In 1980 I was chief economist of Bache when Bunker Hunt ended up with too much silver. He had borrowed twice the net worth of Bache to be in the silver market, and Bache nearly went bankrupt.

And then in 1990 I was chief economist of Drexel Burnham when the junk bond market collapsed, and they went bankrupt…

I accumulated through the process of being on the scene of these financial crises kind of an institutional economics understanding of the way the financial system, and the stock market, and the bond market, work under stress.

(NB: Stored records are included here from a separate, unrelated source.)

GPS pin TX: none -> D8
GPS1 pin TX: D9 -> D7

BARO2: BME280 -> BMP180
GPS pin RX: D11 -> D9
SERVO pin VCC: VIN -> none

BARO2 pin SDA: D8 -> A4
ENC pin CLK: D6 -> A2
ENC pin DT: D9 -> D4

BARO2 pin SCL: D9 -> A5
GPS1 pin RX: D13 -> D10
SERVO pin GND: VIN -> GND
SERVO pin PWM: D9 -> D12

Griffeth: Let me ask you this, since you are an economist who manages money or a money manager who is also an economist. The stock market, it is said, forecasts the economy six to nine months down the road. I can think of an instance in 1982 when we were still in recession and the stock market started to rally. Those who didn’t understand the relationship between the stock market and the economy were scratching their heads. How could the stock market be rallying while we were still in recession? The question to you is, if you have a particular economic forecast in mind and the market seems to be discounting a different scenario, which way do you go? Does the money manager in you go with the market trend, or does the economist in you stick with your own forecast?

Hoey: First of all I think the consensus logic about the issue that you just raised is wrong.

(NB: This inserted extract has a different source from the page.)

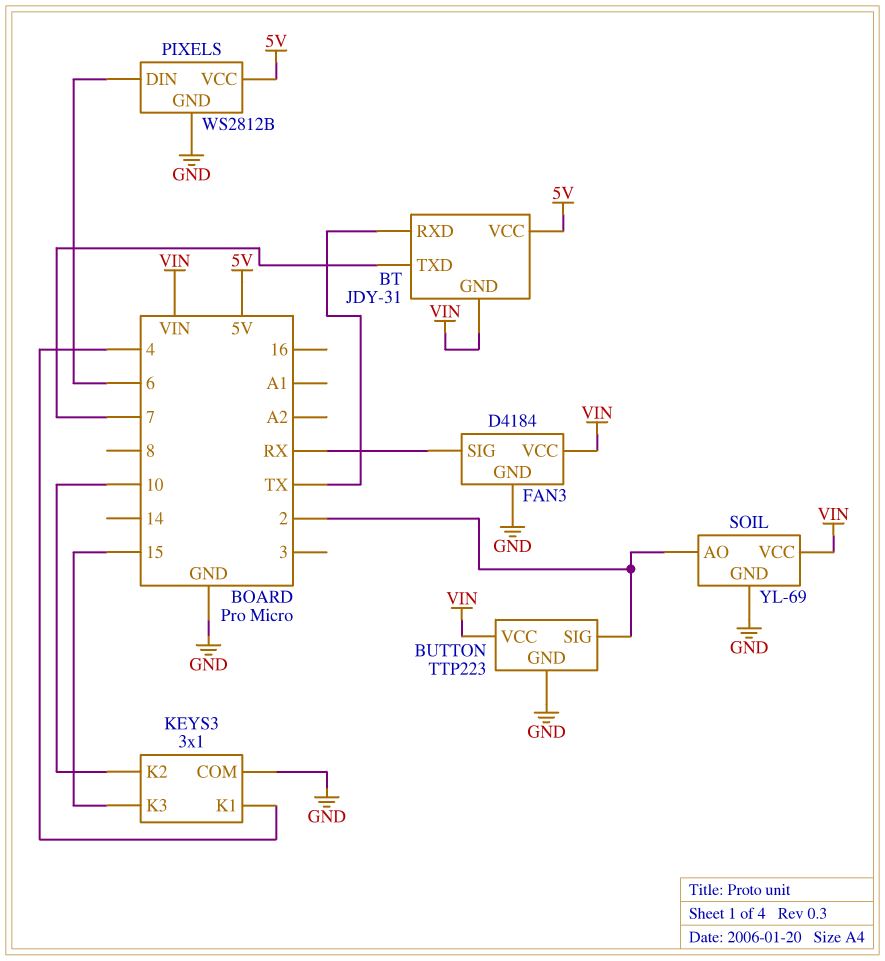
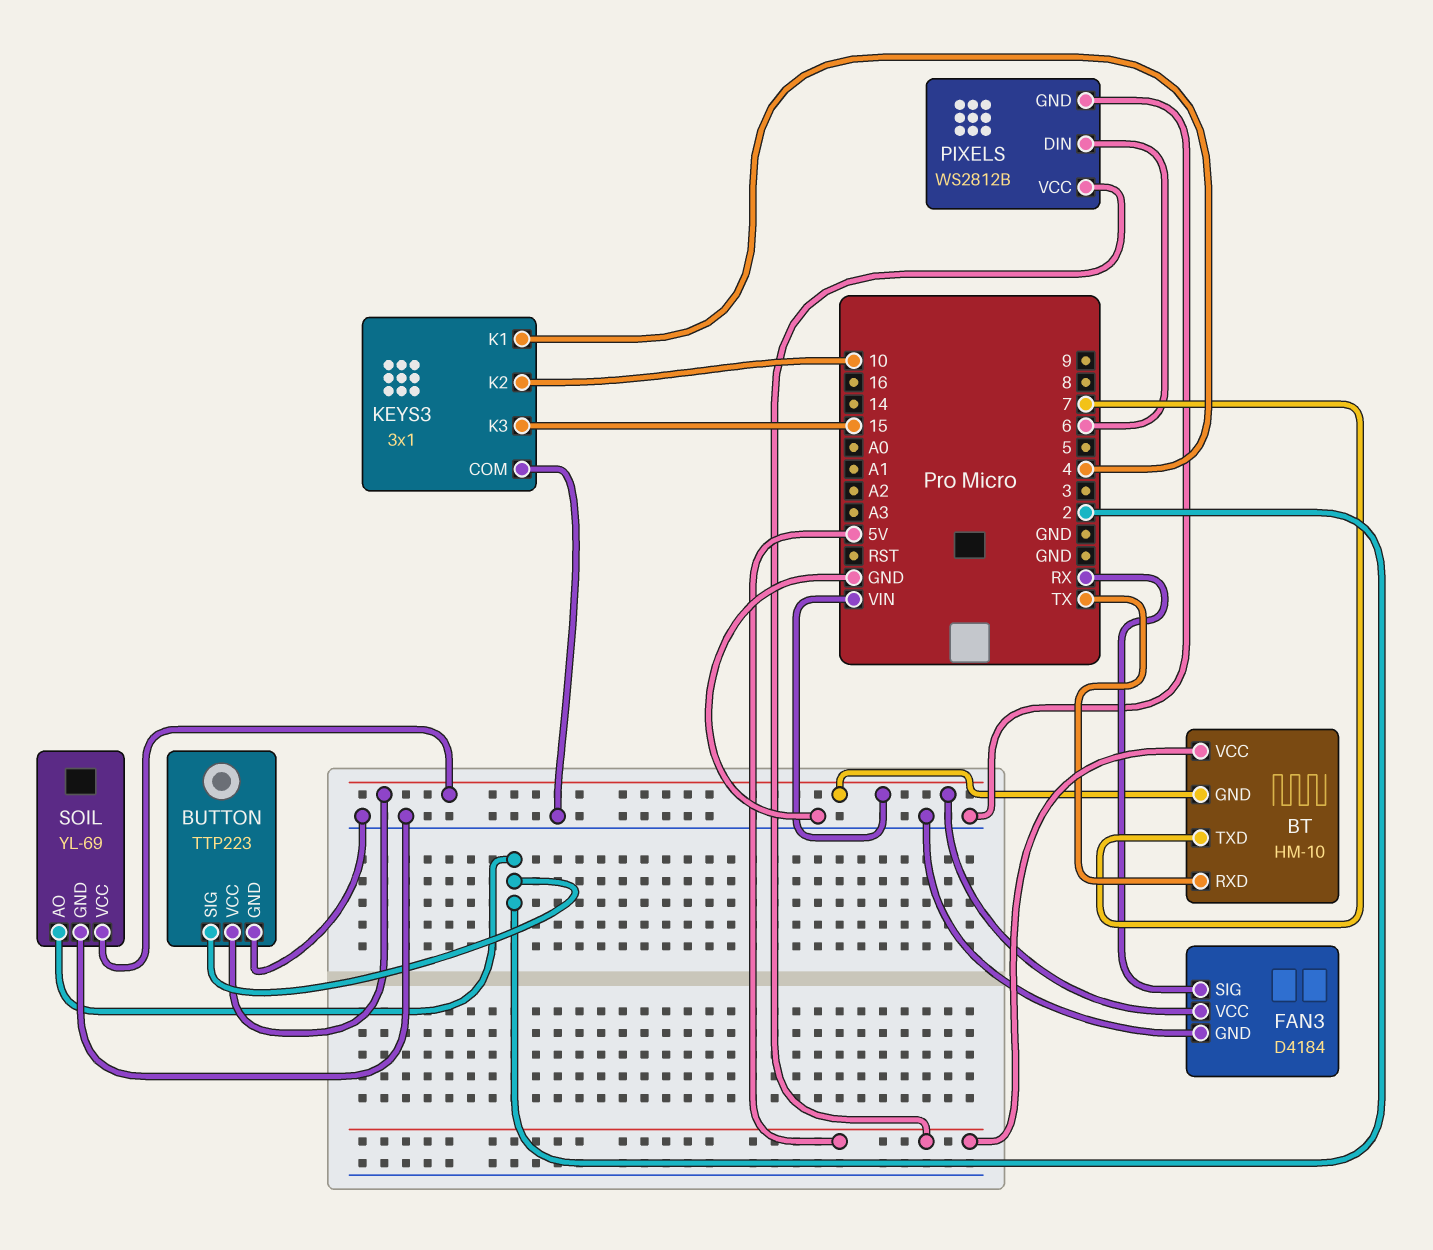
BT: JDY-31 -> HM-10

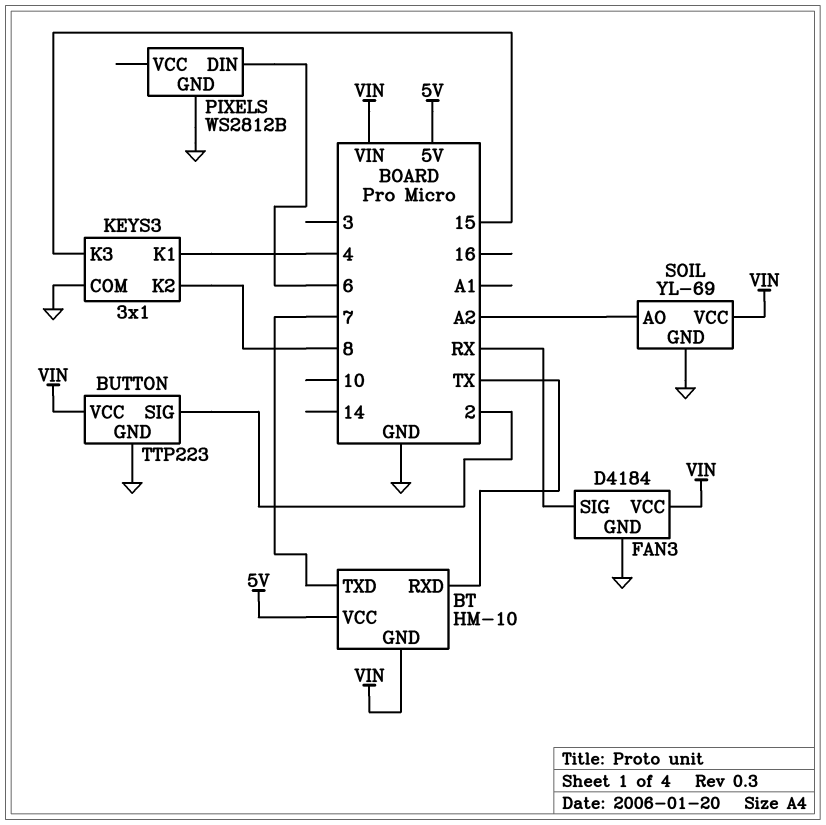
KEYS3 pin K2: 10 -> 8
PIXELS pin VCC: 5V -> none
SOIL pin AO: 2 -> A2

Griffeth: In other words, you don’t believe the stock market is that much of a forecasting tool?

Hoey: Well, let’s put it this way: that characteristic is an accidental side effect of something else. What I believe is that the stock market and the economy are joint effects of the same cause. One operates with a short lag and the other with a long lag. And the cause is financial liquidity within the system. And so what you don’t want to do is make a forecast for the economy and then come back from that to your forecast for the stock market based on the hope that your forecast on the economy is right. What you want to do is look at the core driving force for both the stock market and for the economy, which is the financial liquidity in the system.